The idea behind the directive is to help the Forest Service meet its objectives of assuring there will be enough water “that for decades communities can count on skiing” to bolster local economies in and around resort areas, Jirón said.

“We need to look far, far down into the future, not just for years but for decades,” he said.

The Forest Service required the new ownership at Powderhorn Mountain Resort to sign over water rights as a condition of obtaining a permit to operate on Forest Service land. It was the first time that the Forest Service directive was used and it prompted the National Ski Area Association to sue the Forest Service. A federal court last month threw out the directive, finding that the Forest Service hadn’t sought out public opinion. The judge’s ruling addressed none of the substance of the ski areas’ complaints, however.

The ski-area association said Tuesday that it welcomed the process.

“The ski industry will participate in that process. Because of the significant percentage of water that arises on federal lands, we hope that other water owners and users will get involved in the process as well,” association spokeswoman Geraldine Link said in an email.

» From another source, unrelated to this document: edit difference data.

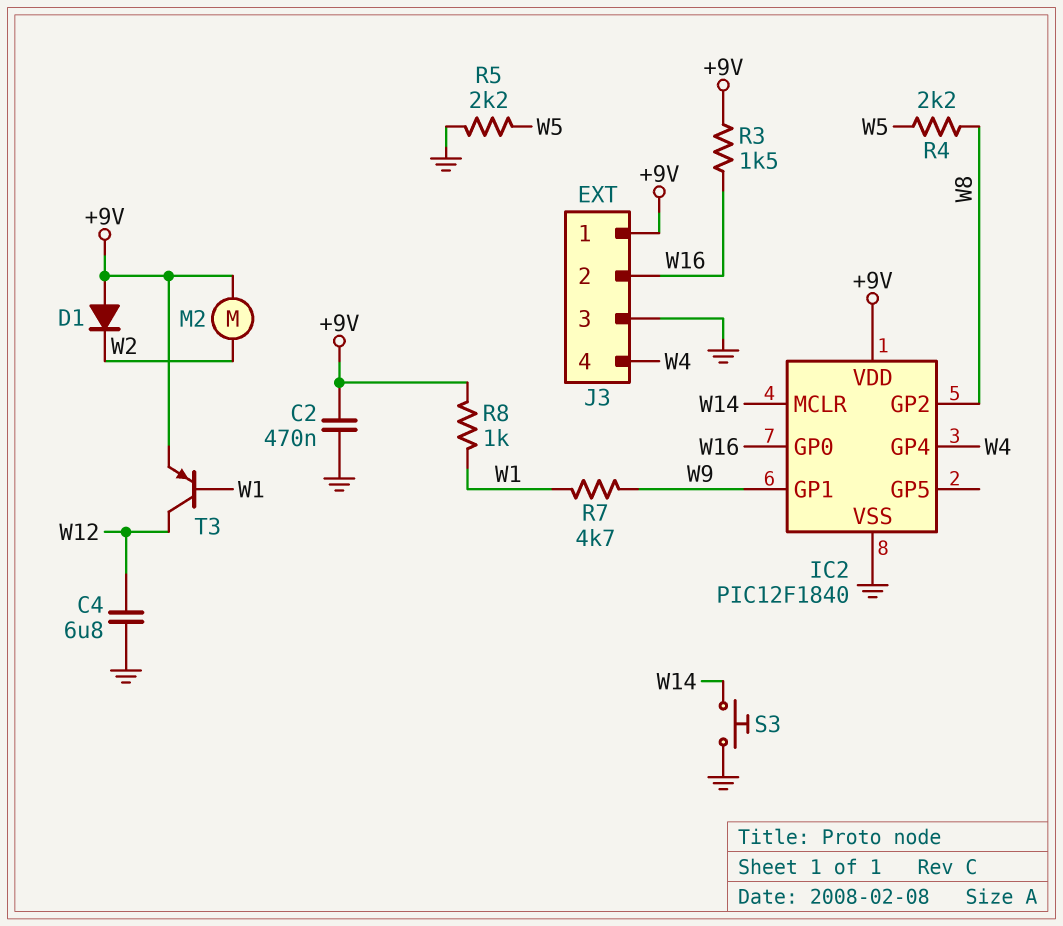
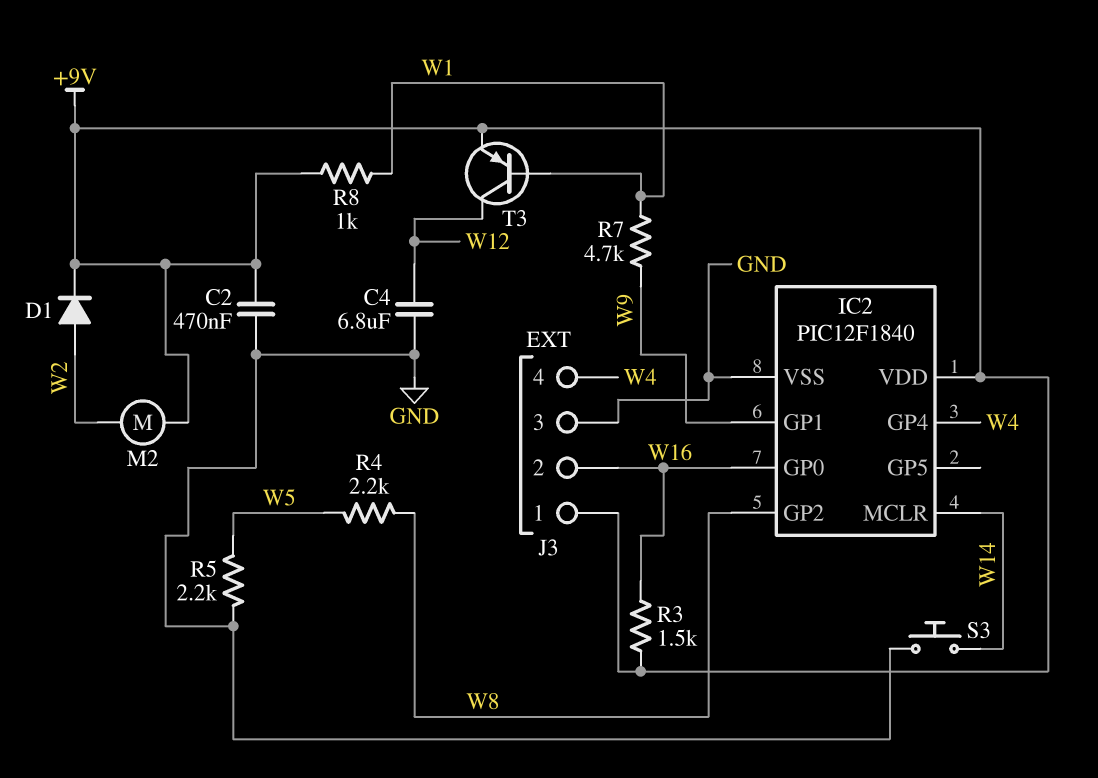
D1: diode (A +9V, K W2) -> diode (A W2, K +9V)

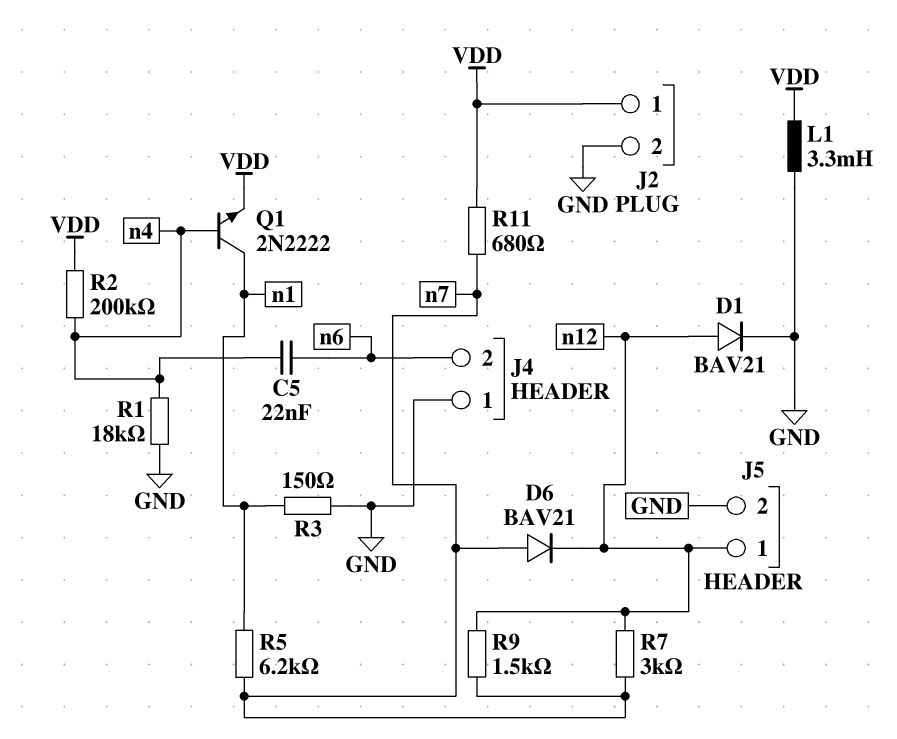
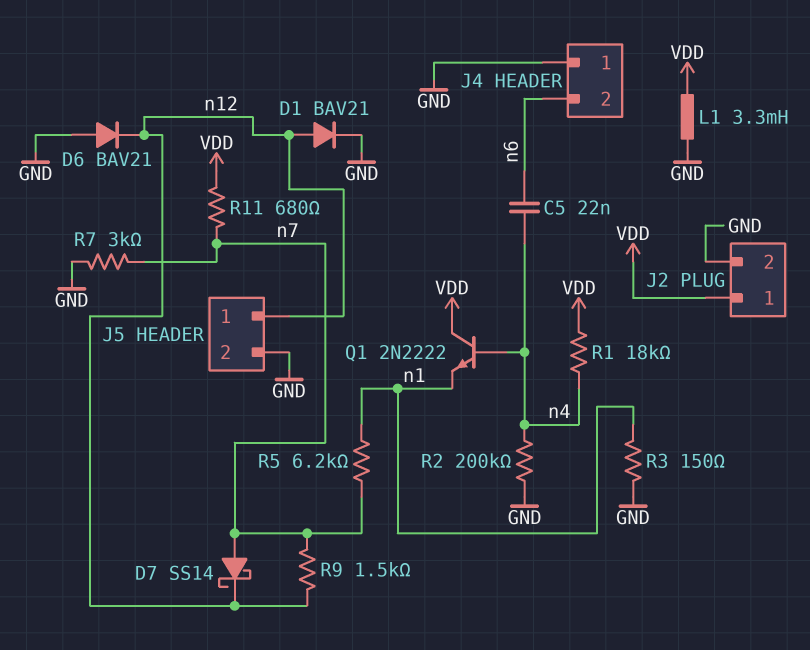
D6: diode BAV21 (A n7, K n12) -> diode BAV21 (A GND, K n12)
D7: none -> schottky SS14 (A n7, K n12)
Q1: NPN 2N2222 (B n4, C n1, E VDD) -> NPN 2N2222 (B n4, C VDD, E n1)
R1: 18k (GND, n4) -> 18k (VDD, n4)
R2: 200k (VDD, n4) -> 200k (GND, n4)
R7: 3k (n7, n12) -> 3k (GND, n7)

Forest Service officials said last year the directive was needed to assure that ski areas would remain in business. Federal ownership of the rights would prevent ski areas from selling water rights if they became more valuable than the ski business itself.

The ski industry generates $1.6 billion in revenue annually in Colorado, Jirón said, noting that the agency is trying to support the industry.

The process will resemble the drafting of a federal regulation and will begin with a notice in the Federal Register, Jirón said.

“This is an extremely complex issue,” he said. “We’re making sure we get the right information on the table.”